We evaluated the genotypes provided by Fawkes of autosomal SNPs across a set of 790 ancestrally diverse samples. Across these samples (comprising 689,451,960 total genotypes) Fawkes changed 717,301 SNP genotypes in 267,070 unique SNPs as compared to running Birdseed alone. A small fraction of SNPs (5,600) had a copy-variable call in at least 1% of unrelated individuals. In the 91 parent-offspring trios available in this dataset, Birdsuite genotypes showed a lower rate of mendelian inconsistencies versus those from Birdseed alone (Table 1). In fact, every family analyzed showed a lower rate of mendelian inheritance errors, with an average decrease of 5% and a maximum decrease of 45% (Fig. 3f). This indicates that copy number variation is an infrequent but not insubstantial source of apparent mendelian inconsistency in all samples, and a major contributor in select samples (potentially owing to cell line artifacts that affect whole chromosomes).
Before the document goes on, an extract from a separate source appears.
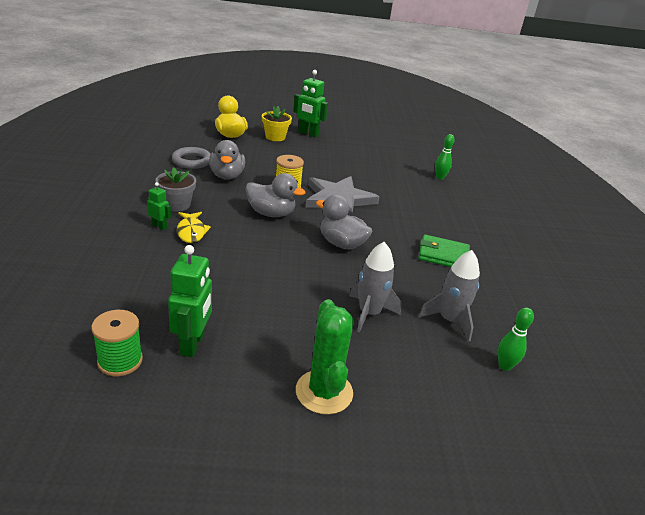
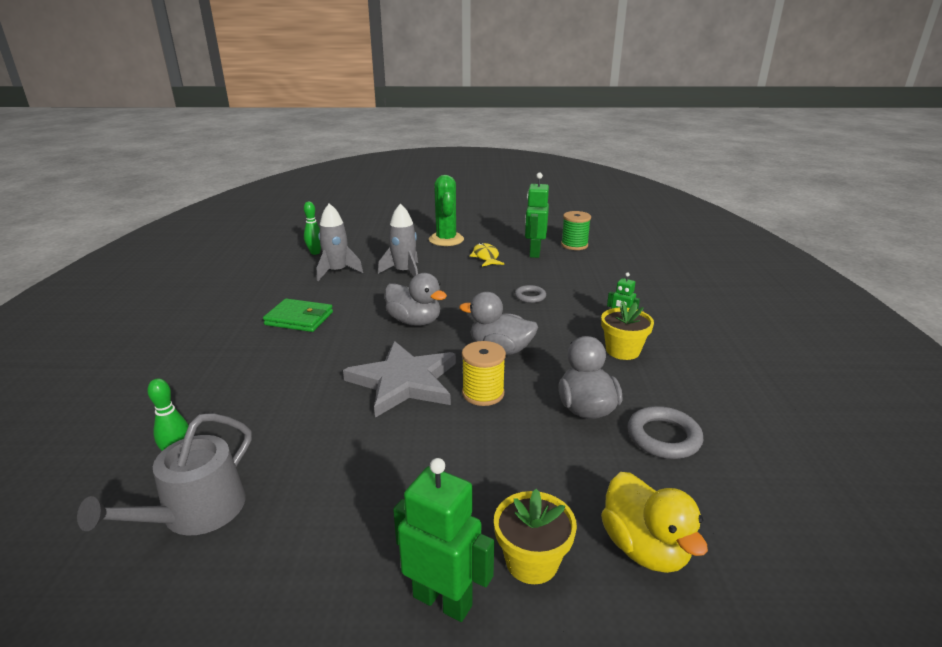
camera: 175 degrees left, 5 degrees down
(177, 205) = (622, 350): grey flower pot -> yellow flower pot
(191, 232) = (583, 321): yellow fish -> yellow fish (486, 257)
(229, 263) = (530, 296): none -> grey ring
(412, 160) = (195, 512): none -> grey watering can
As expected, the rate of mendelian inconsistency was particularly reduced across the 11,256 SNPs that lie within common CNPs6, with an average reduction of 33% (Fig. 3e).
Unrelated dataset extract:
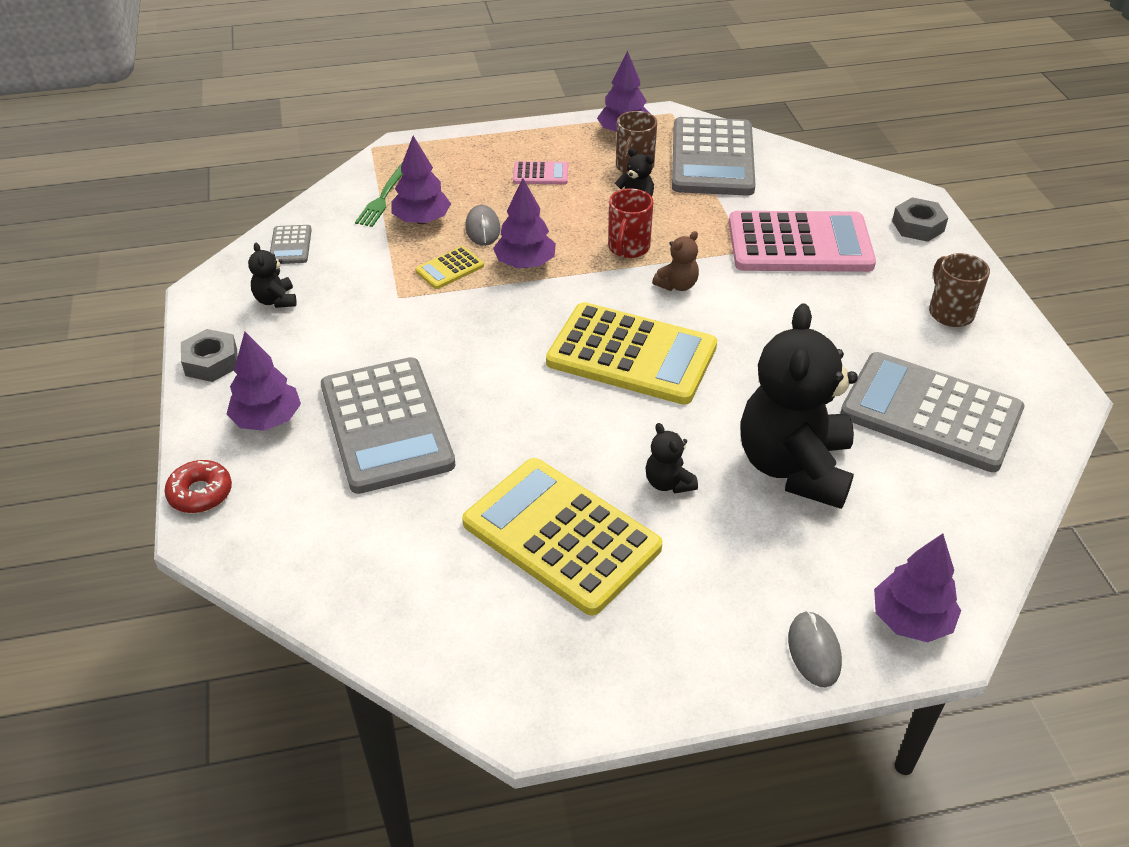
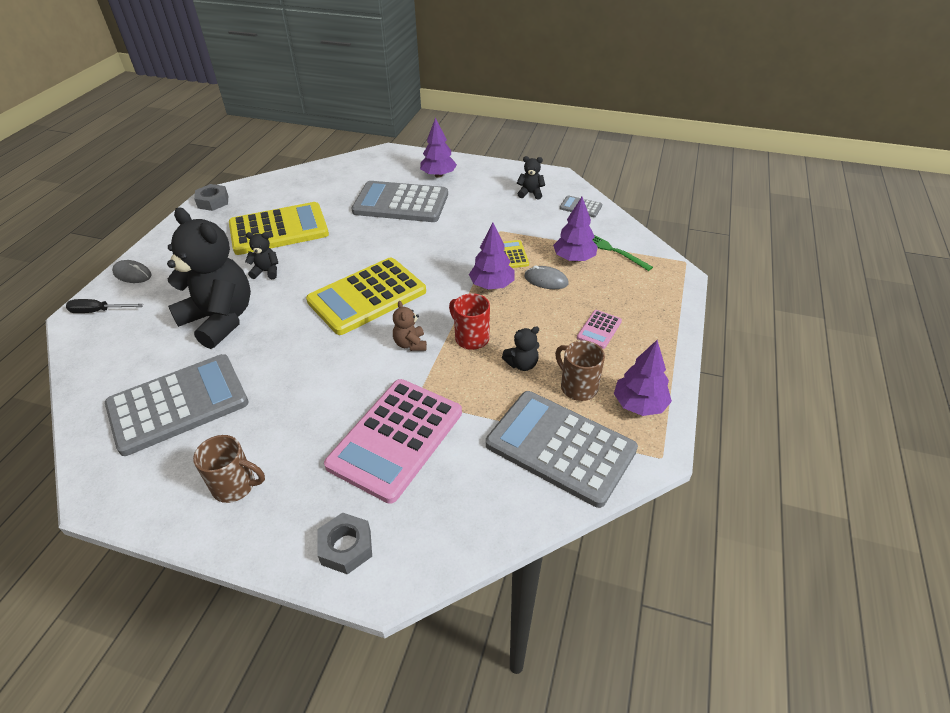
camera: 120 degrees right, 0 degrees up
(200, 493) = (410, 154): red donut -> none
(211, 362) = (495, 169): grey nut -> grey nut (213, 202)
(911, 620) = (99, 311): purple tree -> black screwdriver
The removal of errors due to copy number variation, whether the CNVs originated in the germ line, somatically, or during cell culture, results in higher-quality data and increases the number of SNPs that pass typical filters applied to whole-genome association studies.
Comparison to other algorithms
We carried out a preliminary analysis to test the ability of Birdsuite as a whole to call CNVs. CGH- or sequence-confirmed CNVs discovered using fosmid end sequencing on eight HapMap samples were used as a reference dataset18. Combining Canary calls surpassing the default confidence threshold with Birdseye calls surpassing a lod cutoff of 5, we recovered 56% of the reference CNVs that overlap at least 2 probes on the array, and 94% of those that overlap at least 20 probes. We compared these results to those from two commercial copy number analysis platforms, Nexus and Partek, using the same set of CEL files as input and default thresholds. At these settings, Nexus recovers 26% and 73% of CNVs overlapping at least 2 probes and at least 20 probes, respectively, and Partek recovers 4% and 12%. Relaxing the Nexus parameters to allow significantly more total CNV calls per genome than Birdsuite calls boosts Nexus sensitivity to 36% and 74%, still well below that of Birdsuite (Supplementary Note online).
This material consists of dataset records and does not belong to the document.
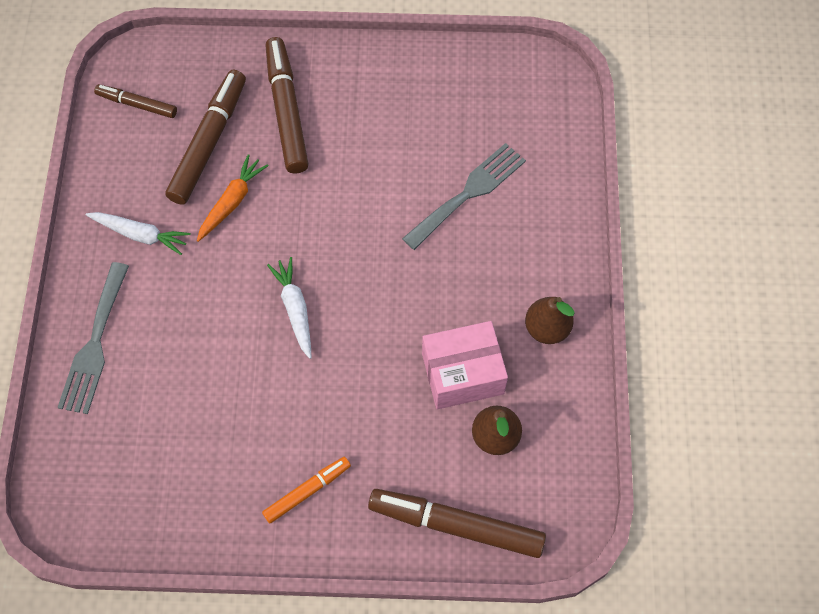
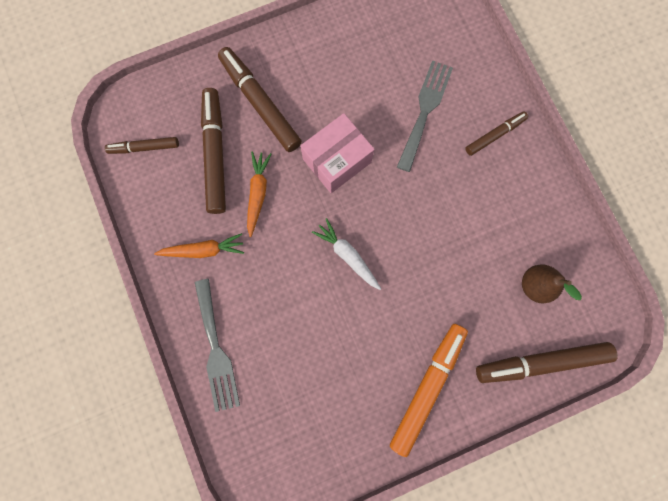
camera: 25 degrees left, 15 degrees up
(140, 235) = (204, 250): white carrot -> orange carrot
(307, 491) = (427, 386): orange marker -> orange marker, size x1.77
(462, 374) = (489, 249): pink box -> pink box (337, 161)
(536, 253) = (494, 135): none -> brown marker
(547, 329) = (530, 189): brown pear -> none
Association testing in regions of altered copy number
The methods above, in conjunction with a map of common polymorphisms (both single nucleotide and copy number) and hybrid arrays for detection6, allow characterization of the genetic variation in each sample with high accuracy and in a more comprehensive manner than previously possible. In addition to providing discrete calls, this framework provides a confidence of each call, which serves as a good guideline as to data and genotype quality. (In the downstream analyses that follow, we use these confidences only as a threshold for inclusion or exclusion of data; we note that such filtering has the potential to introduce bias, and methods that incorporate the uncertainty may perform better.)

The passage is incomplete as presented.